Heute hab ich ihn mir nochmal angeschaut und - fast zufällig - auf beiden seiner Schmalseiten ein kaum noch zu erkennendes Fischgrätenmuster (Jägerzaun) entdeckt ... Es ist sehr verwischt aber bei extremem Schräglicht noch deutlich zu erkennen. Die Fotos geben es nur sehr schlecht wieder  :heul:
Meine Frage ist nun:
Irgendwo meine ich gelesen zu haben, dass diese Art der Verzierung oft an römischen Stücken vorkommt. Kann das jemand bestätigen?

Bin froh über jede Hilfe ...

Ciao
Gerd

wühlmaus

... ich weiß die Fotos sind nicht der Hammer  :heul:
Aber hier noch der die Seitenansichten mit dem verschliffenen Fischgräten- oder Rautenmuster:

Silex

Servus Wühlmaus,
Fischgrätenverzierung zieht sich vom Mauerwerk der Römer durch bis zu den  Alltagsgeräten.
Bei den Fotos kann  ich leider keine "Muster" erkennen. Zudem wären sie dem  immanenten Arbeitsvorgang eher hinderlich gewesen.
Oder gibt es doch verzierte , römische Wetzsteine. ??
Danke fürs Zeigen
vom
Edi
Die Hoffnung trübt das Urteil, aber sie stärkt die Ausdauer.

wühlmaus

Hi silex

Ich bin mir ziemlich sicher, dass es die gibt. Nur kann ich es momentan nicht belegen ...  :heul:
Die Info hab ich vor Jahren auf unserem Amt für Bodendenkmalpflege bekommen ...

Meine Literatur gab nix her, www.findsdatabase.org.uk ist offline und googeln brachte auch nix ...  :wuetend:

Auf http://www.exploratio.org/image_database/exploratio.htm habe ich noch ein mieses Foto von römischen Wetzsteinen finden können.
Die Verzierung hab ich anbei noch gezeichnet. Auf wt05.jpg ist sie ansatzweise erahnbar, wenn man auf den x-förmigen Kratzer in der Mitte achtet und dann nach links und rechts schaut ...  :engel:

:winke:
Gerd

rolfpeter

Servus Gerd,

die Fischgrätenmuster sind bei römischen Wetzsteinen sehr typisch! Es gibt einen Depotfund im Rheinland mit einem ganzen Haufen solcher, allerdings im Querschnitt runder Wetzsteine. Ich such den Artikel mal raus und melde mich dann wieder zum Thema.

Beste Grüße
RP
Der Irrtum strömt, die Wahrheit sickert

wühlmaus

Hi RP

nach dem Depotfund hab ich versucht zu googeln ...  :heul: Kann das sein, dass der in Xanten gefunden wurde?
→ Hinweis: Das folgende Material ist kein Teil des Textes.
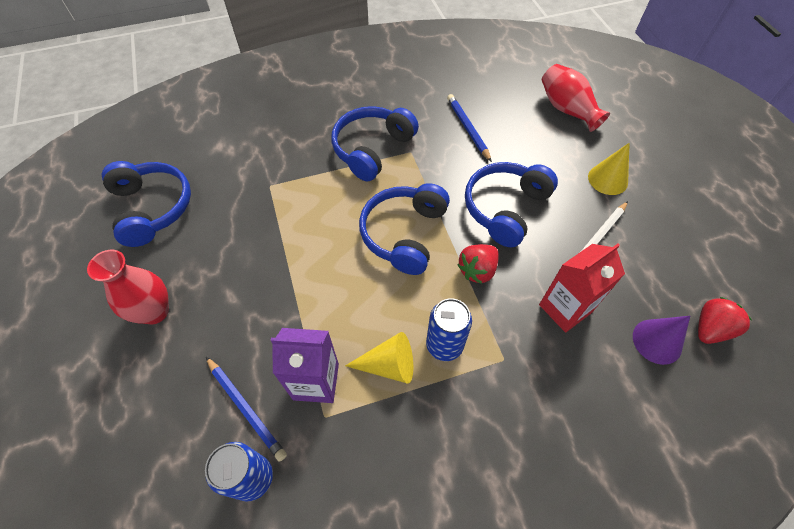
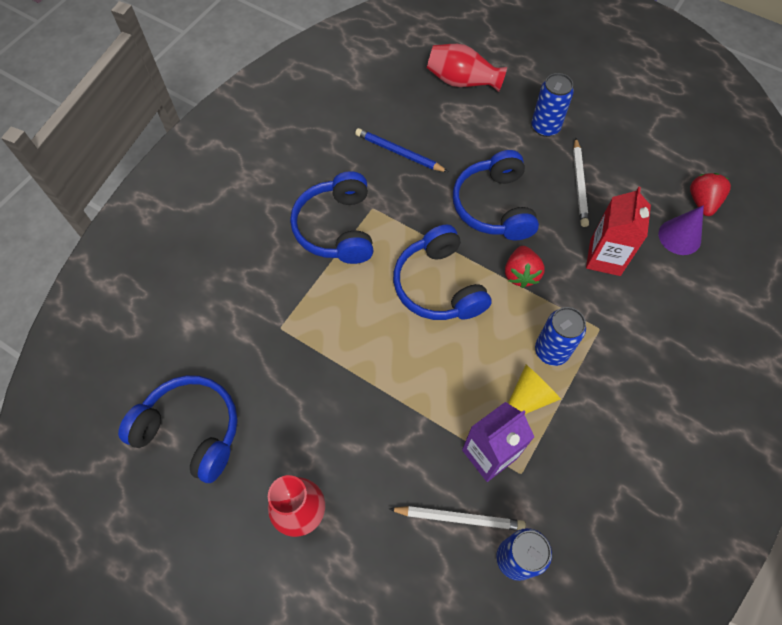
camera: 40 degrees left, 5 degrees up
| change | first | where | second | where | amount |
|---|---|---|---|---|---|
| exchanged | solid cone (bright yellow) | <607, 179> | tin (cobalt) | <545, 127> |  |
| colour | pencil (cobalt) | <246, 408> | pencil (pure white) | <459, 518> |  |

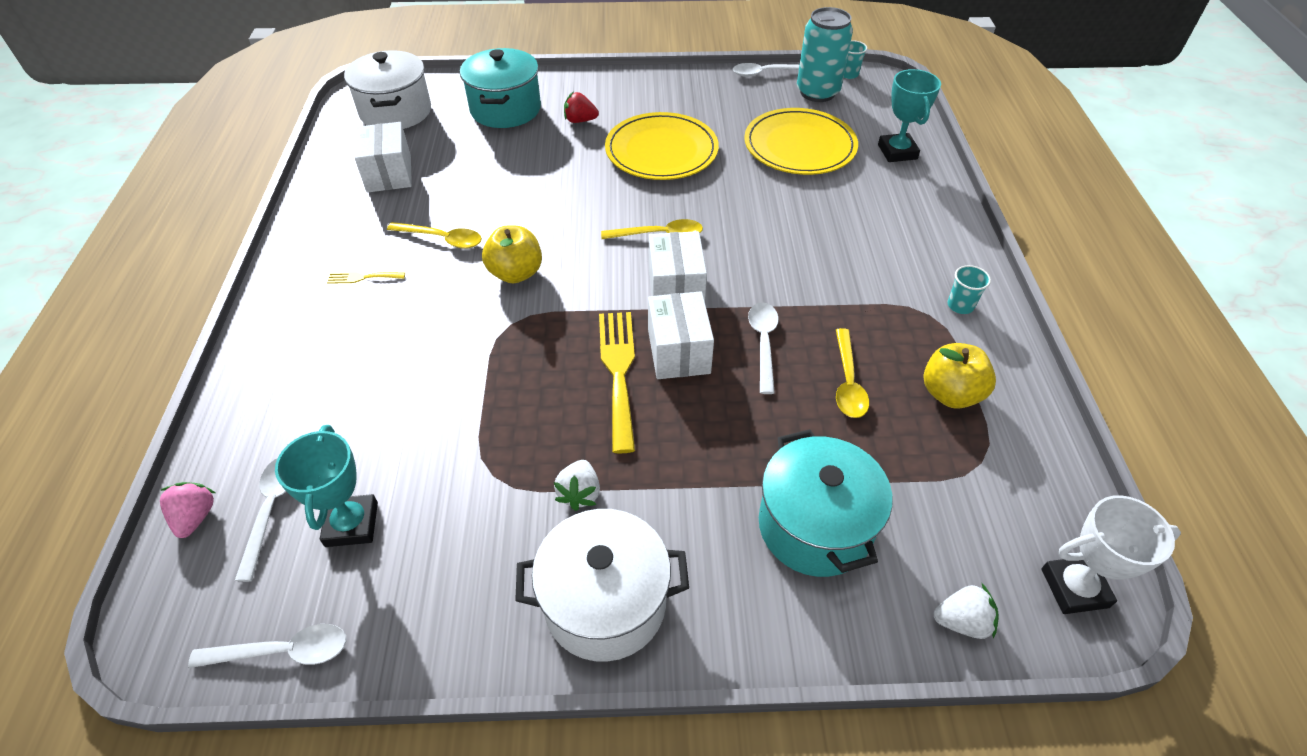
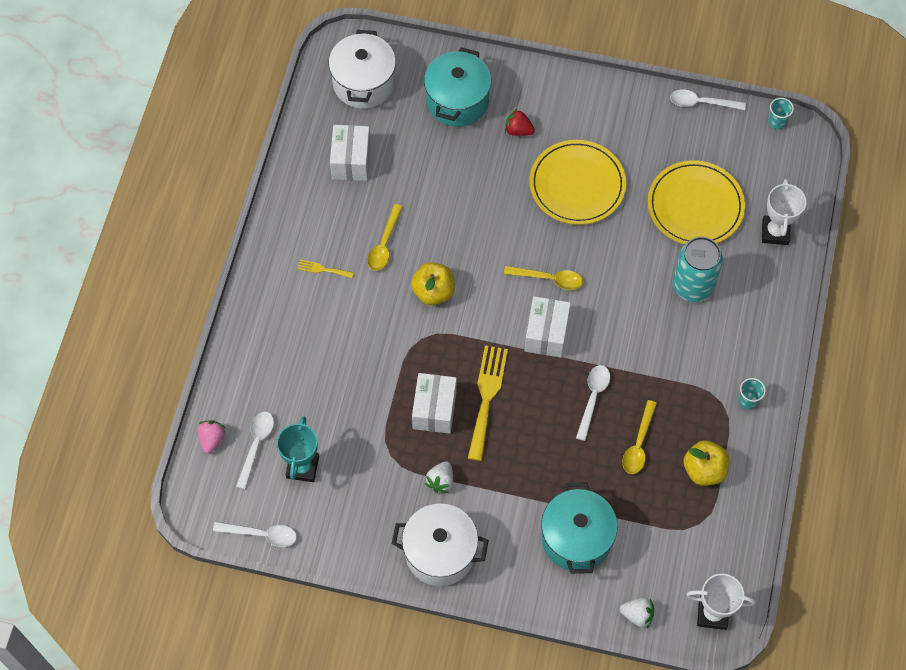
camera: 15 degrees right, 15 degrees up
| change | first | where | second | where | amount |
|---|---|---|---|---|---|
| relocated | tin (teal) | <817, 92> |  | <692, 286> |  |
| colour | prize cup (teal) | <897, 152> | prize cup (pure white) | <775, 232> |  |
| spun | teaspoon (bright yellow) | <442, 239> |  | <384, 244> | 75 degrees clockwise |
| relocated | box (pure white) | <678, 352> |  | <434, 409> |  |

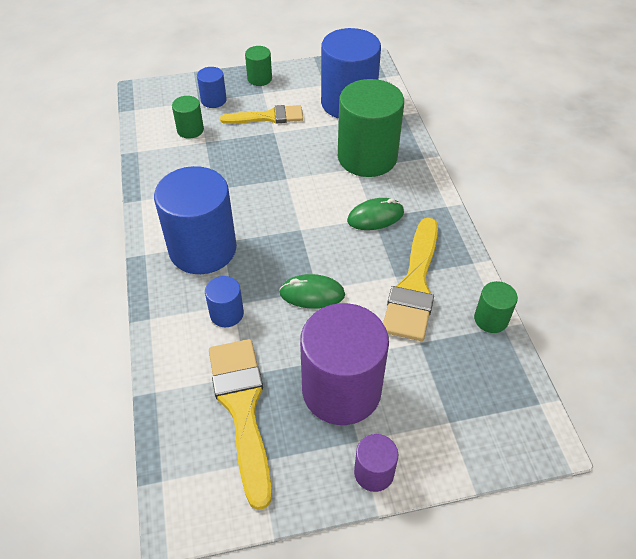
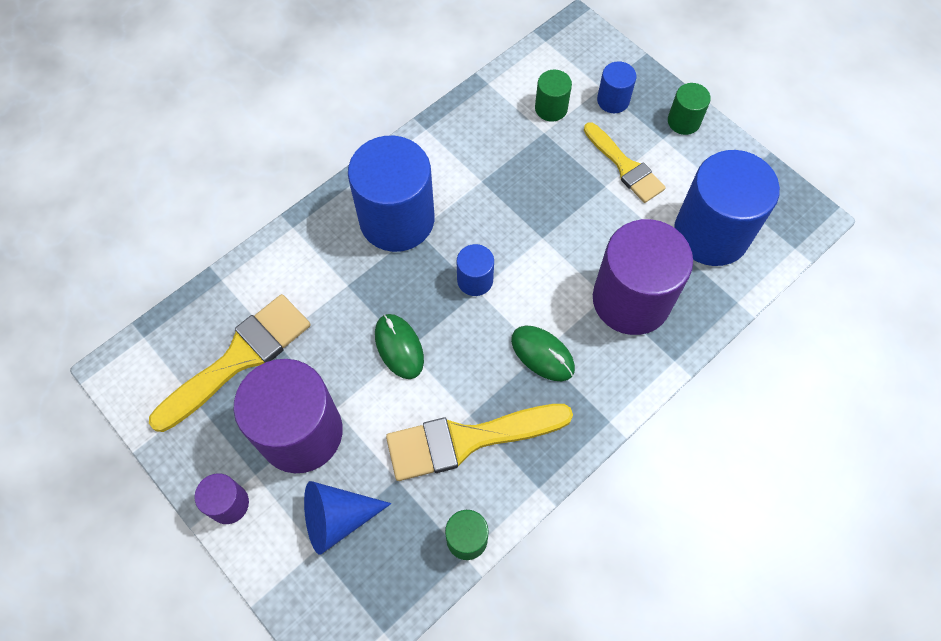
camera: 60 degrees right, 15 degrees up
| change | first | where | second | where | amount |
|---|---|---|---|---|---|
| colour | solid cylinder (emerald) | <367, 157> | solid cylinder (royal purple) | <631, 300> |  |
| relocated | solid cylinder (cobalt) | <226, 314> |  | <475, 280> |  |
| appeared |  |  | solid cone (cobalt) | <337, 518> |  |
Irgendwo in den Tiefen meines Gedächtnisses regt sich da was ...

Vielen Dank im Vorraus!

:winke:
Gerd

rolfpeter

Servus Gerd,

haste abba prima gegoogelt. Tatsächlich ist der Depotfund aus Xanten, veröffentlicht von Dorothea Haupt in "Ausgrabungen im Rheinland 1978"
Schau mal in Deine PMs

Beste Grüße
RP
Der Irrtum strömt, die Wahrheit sickert

wühlmaus

 :winke: Vielen Dank RP

das war genau das, was ich meinte. Ich bin mir fast sicher, dass ich den Artikel sogar irgendwann einmal quer-gelesen hab... Damals war mir wohl nicht ganz klar, dass ich mich eines Tages für römische Wetzsteine interessieren könnte ...  :zwinker:
Kurze Zusammenfassung für die anderen:
Wetzstein-Depot des 1.Jh. aus einer Xantener Grabung. Die Steine haben einen runden bis ovalen Querschnitt und sind mit einem prägnanten Fischgrätenmuster, ähnlich wie bei runden Metallfeilen, versehen. Die praktische Funktion dieses Musters ist - in der Wissenschaft - noch unklar. Antike Quellen (Plinius) erwähnen aber ausdrücklich den wirtschaftlichen Vorteil von Wetzsteinen aus gutem Material, mit denen man Sensen effektiver "scharffeilen" kann...  Solche Wetzsteine wurden vom römischen Rheinland aus bis nach Dänemark hinauf verhandelt. Wahrscheinlich hat man das Rohmaterial bei Kaub am Rhein gefördert. Typische Abnutzungsspuren sind breit abgeschliffene Flächen an der Ober- und Unterseite.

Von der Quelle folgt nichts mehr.